Eric: perhaps you mean Stone (1977)‘s result, that AIC and cross-validation give the same model choice asymptotically. In this case, yes, neither approach is better. But there are some reasons to prefer one over the other elsewhere; AIC may be easier to implement, while cross-validation may be easier to generalize to complex situations, and is perhaps more transparent about what it provides.

Less compellingly, there’s also inertia, that people stick with the version they saw first.

The problem I’ve always struggled with is deciding which parameters to “fit” using the training data, and which to “select” using the validation data. In other words, what makes a parameter a hyperparameter? If we treat none of the parameters as hyperparameters, so we optimize everything for the training sample, we perform terribly in the test sample. If we treat all of the parameters as hyperparameters, we have the same problem, since we effectively turn the validation sample into the training sample. The optimum is presumably somewhere in between, but I’ve never been sure how to find it other than using rules of thumb. E.g. estimate coefficients using training data, but select which predictors to include using the validation data. Seems arbitrary to me.

Cross-validation is mostly about regularization when you’re doing some kind of optimization. If you’re minimizing, say, squared error, on your training set, you’ll end up with no regularization, because the model will fit the data better on the training set without it.

When I was in grad school we were taught that if you split the sample in half and tested your first model fit on the second that would just really confirm that all of the data issues and systematic problems of measurement would be in the test set and hence this was not actually useful for many purposes people thought it would be useful for.

Saw this http://www.forbes.com/sites/teradata/2015/05/05/2015-the-year-big-data-becomes-agile/ the other day, particularly the section “the challenge of repeatable results”

David Draper has some thoughts on this dilemma. See http://www.ma.utexas.edu/blogs/mks/2014/04/28/david-draper-on-bayesian-model-specification-toward-a-theory-of-applied-statistics/ for a summary of and a link to a talk by Draper on the question.

Thanks for the link. Those slides read like an article!

Andrew: I chose the cubic example for pedagogy rather than verisimilitude. But I agree with your point that polynomial models are overused. You see that in numerical analysis texts too, e.g. emphasis on methods that integrate polynomial-like functions well. As one better numerical analysis book put it, no polynomial ever had a horizontal asymptote and none ever will.

Ram: You’re right. The distinction between fitting and selecting is arbitrary, or at least fuzzy.

I think the cubic was great to drive home the example for me.

The following article fits perfectly this post!

Juho Piironen, Aki Vehtari (2015) Comparison of Bayesian predictive methods for model selection

http://arxiv.org/abs/1503.08650

It shows examples of using cross-validation with more than million models, describes why it’s not enough to add another layer of cross-validation (as suggested by Rahul), and also shows how it’s possible to do better than plain cross-validation in model selection (no magic involved).

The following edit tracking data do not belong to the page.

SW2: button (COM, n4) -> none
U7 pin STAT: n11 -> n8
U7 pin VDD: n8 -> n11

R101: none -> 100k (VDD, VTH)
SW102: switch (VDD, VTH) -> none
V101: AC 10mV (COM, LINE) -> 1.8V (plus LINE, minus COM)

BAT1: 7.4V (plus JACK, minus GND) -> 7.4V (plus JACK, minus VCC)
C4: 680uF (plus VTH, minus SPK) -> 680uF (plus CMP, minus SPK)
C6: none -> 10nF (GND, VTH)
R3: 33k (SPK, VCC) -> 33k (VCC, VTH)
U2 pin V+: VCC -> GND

Stan+R code available later this week!

V-fold cross-validation has been shown to have a fairly remarkable oracle property if one is willing to assume i.i.d. data (as is common though of course has drawbacks). In particular, V-fold CV yields cross-validated risk which performs as well as the best algorithm under consideration (up to a logarithmic term if this algorithm happens to be a correctly specified parametric model). In particular, for quadratic loss the inequality looks like

(cross-validated Risk of CV selector) 0, where C(delta) is a constant. The V in the remainder is the number of folds in the V-fold CV procedure.

The first term on the right is the risk of the oracle selector which chose the candidate which minimizes cross-validated risk, i.e. given the fits on the training folds, it chooses the fit which performs best in terms of mean-squared error under the true distribution, averaged across folds.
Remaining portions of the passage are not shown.